When an athlete has a 5.01 GPA, could grade inflation be involved?

The visiting Harvard football team was disembarking from a jet, and its players stopped by the news stand at the airport to pick up some reading material for their bus ride to the hotel, or so the story goes.

An increasingly agitated fan watched as they chose copies of The Economist, The New Yorker and Forbes. Finally, a defensive lineman looked around for a couple of minutes before picking up a comic book and the fan sighed, “Thank goodness, we have a chance.”

I thought of  this anecdote recently when I heard about an athlete with a 5.01 GPA, which struck me as — impossible. I’d heard about grade inflation, and was aware that some fractional amounts were being awarded to special students in excess of 4.0, but I didn’t believe that grades and breached the 5’s. Thanks Joe Biden.

As you might suspect, I have an uneasy history of scholastic metrics. We had no kindergarten, but my first grading period in first grade I had all A’s which, in my little mind, proved I could do it and dismissed me from any further need to try.

My greater concern  at the time was: What happened to E? It all seemed quite the logical progression, A, B, C, D — but then they jumped right to F.

In my first-grader brain, I felt sorry for E for being left out. I was inclusive way before inclusivity was a thing, and it didn’t seem fair. This morphed into the conclusion that E must have done something wrong and had been sent to the furnace room.
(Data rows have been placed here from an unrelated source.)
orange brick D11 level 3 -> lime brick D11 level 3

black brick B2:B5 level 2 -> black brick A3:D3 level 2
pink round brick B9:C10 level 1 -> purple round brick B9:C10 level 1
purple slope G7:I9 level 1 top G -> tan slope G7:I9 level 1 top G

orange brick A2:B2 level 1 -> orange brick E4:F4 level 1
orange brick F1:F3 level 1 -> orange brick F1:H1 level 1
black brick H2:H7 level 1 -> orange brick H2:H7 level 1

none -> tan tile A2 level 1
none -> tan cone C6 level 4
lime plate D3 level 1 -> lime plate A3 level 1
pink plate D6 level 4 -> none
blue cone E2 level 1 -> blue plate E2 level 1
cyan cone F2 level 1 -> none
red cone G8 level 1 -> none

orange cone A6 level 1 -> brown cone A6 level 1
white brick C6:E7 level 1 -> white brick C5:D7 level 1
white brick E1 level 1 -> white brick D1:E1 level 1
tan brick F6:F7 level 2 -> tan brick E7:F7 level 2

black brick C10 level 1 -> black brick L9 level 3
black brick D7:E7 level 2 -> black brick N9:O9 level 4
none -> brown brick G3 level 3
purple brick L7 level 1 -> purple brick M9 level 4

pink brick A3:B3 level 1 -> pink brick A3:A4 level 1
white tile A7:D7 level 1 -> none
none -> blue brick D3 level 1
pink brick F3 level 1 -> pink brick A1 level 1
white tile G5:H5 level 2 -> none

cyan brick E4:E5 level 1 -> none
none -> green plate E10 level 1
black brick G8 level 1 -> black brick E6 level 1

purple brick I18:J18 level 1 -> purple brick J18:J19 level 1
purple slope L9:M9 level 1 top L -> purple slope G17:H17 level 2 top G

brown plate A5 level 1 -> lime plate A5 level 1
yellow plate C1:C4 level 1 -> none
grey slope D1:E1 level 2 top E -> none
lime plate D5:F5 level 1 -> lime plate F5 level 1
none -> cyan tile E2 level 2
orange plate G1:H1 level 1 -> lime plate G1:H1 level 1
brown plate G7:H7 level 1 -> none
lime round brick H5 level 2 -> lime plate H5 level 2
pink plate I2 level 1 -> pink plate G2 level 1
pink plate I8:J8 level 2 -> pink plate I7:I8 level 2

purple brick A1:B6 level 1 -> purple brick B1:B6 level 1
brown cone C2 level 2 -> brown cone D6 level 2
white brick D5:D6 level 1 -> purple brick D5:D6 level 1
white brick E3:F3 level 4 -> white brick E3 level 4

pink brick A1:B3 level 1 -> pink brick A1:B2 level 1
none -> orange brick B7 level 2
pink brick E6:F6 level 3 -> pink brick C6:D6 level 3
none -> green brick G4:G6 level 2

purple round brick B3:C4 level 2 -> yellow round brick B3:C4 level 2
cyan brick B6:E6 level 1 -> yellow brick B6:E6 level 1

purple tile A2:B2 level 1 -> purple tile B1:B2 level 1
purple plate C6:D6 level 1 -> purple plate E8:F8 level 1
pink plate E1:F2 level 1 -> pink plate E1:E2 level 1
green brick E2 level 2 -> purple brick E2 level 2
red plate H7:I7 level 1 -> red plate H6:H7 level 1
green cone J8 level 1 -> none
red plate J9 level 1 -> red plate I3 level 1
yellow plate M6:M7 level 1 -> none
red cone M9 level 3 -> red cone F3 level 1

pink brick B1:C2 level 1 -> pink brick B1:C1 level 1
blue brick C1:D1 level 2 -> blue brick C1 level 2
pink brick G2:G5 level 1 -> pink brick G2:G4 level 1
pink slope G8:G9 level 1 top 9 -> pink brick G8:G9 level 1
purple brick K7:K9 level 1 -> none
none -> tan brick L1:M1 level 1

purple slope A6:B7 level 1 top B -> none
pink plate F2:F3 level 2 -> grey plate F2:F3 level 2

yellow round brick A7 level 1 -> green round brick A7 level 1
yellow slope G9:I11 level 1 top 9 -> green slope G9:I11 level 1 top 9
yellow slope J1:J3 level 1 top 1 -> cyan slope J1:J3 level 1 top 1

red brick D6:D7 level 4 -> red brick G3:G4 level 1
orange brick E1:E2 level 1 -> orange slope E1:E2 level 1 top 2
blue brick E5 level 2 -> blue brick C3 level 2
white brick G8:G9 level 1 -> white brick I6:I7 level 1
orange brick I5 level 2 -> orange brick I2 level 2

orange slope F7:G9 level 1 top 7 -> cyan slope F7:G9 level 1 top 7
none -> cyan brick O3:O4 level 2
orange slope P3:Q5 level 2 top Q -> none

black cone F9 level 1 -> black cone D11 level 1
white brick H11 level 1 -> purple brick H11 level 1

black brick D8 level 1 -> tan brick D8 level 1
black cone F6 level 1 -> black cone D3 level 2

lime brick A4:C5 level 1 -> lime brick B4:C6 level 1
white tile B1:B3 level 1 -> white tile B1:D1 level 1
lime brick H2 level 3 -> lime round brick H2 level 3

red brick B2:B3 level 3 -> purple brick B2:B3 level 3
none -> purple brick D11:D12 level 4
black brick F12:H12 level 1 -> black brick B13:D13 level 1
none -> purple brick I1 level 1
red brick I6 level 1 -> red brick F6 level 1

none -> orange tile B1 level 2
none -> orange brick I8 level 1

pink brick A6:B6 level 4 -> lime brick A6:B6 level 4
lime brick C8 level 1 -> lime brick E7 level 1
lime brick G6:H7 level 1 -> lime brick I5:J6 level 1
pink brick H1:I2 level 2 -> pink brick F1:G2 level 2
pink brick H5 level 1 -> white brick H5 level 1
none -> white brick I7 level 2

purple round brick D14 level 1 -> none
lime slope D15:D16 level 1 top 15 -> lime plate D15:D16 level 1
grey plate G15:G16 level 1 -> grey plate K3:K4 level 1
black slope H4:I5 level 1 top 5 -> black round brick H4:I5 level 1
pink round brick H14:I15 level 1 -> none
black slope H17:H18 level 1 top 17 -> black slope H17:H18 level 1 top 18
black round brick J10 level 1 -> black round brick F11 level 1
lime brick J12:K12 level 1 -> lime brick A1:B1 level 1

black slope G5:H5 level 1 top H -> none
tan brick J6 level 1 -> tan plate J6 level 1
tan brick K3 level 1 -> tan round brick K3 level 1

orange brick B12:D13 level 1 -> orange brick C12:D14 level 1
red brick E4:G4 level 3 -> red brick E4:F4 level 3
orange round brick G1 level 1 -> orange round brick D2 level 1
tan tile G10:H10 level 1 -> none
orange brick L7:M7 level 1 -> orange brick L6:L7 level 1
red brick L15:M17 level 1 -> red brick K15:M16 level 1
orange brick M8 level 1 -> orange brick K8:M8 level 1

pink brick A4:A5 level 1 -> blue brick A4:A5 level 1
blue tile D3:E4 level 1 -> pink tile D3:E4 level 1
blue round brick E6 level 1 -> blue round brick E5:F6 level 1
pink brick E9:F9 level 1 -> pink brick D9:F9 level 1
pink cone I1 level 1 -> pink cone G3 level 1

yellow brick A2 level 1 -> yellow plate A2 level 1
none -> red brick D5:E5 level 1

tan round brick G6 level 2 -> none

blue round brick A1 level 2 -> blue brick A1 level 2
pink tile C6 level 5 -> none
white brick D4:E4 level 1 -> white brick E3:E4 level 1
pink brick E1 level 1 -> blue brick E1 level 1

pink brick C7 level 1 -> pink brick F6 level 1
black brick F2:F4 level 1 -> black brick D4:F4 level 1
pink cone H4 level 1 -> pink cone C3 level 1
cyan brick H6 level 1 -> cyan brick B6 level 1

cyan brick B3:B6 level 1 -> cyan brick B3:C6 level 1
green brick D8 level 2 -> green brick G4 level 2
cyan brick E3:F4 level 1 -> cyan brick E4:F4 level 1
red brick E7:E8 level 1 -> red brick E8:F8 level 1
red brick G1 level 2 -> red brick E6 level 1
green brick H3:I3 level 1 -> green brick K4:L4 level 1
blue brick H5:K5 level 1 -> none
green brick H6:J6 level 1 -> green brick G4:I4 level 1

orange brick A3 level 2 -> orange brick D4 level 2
In my elementary school, no lie, the punishment arc went: hand spanking, paddle spanking, spanking with a rubber hose and then if you were really bad, relegation to the furnace room, which was pitch black save for the hellish flames from the coal boiler. It was widely accepted among 6-year-olds that, even if you could endure a beating with the rubber hose standing on your head, the furnace room was to be avoided at all costs.

Matter of fact, F stood for furnace for all I knew. I only got one F, in my scholastic history, and that was in seventh grade art. We had our choice, and I wanted to paint, even as the trendy, art-teacher-preferred medium at the time was some kind of brightly colored plastic chips that were melted into some two-dimensional representation of a sunflower or Mickey Mouse or something.

The melting process produced a dark swirl of toxic smoke that I feel sure must have shaved a  half dozen IQ points off of anyone who fused a profile of Scooby Doo, and probably accounted for an otherwise unexplained dip in standardized test scores of rising eighth graders that  confounded administrators in Berkeley Springs Junior High.

Anyway, because I was the only kid who opted out of the plastic colored chip medium, I got no painting guidance, and yes I was terrible, but I tried sort of, and in today’s environment that would have landed you a C, but not then.

Fortunately, this occurred in the one and only six-week grading period in school history that they experimented with disposable report cards that did not have to be returned to the teacher who would check them to make sure that, say, some kid who has unfairly been given an F in art hadn’t changed it to a B.

It should be mentioned that many kids in rural West Virginia circa 1973 wouldn’t have bothered because their parents barely paid any attention at all — evidenced by the fact that it was not unheard of for a teacher to open the envelope with the report card the parent was to have signed, only discover a check to the power company.

Today though, I take it a 4.0 doesn’t even get you noticed. So the slackers may have had it right  all along.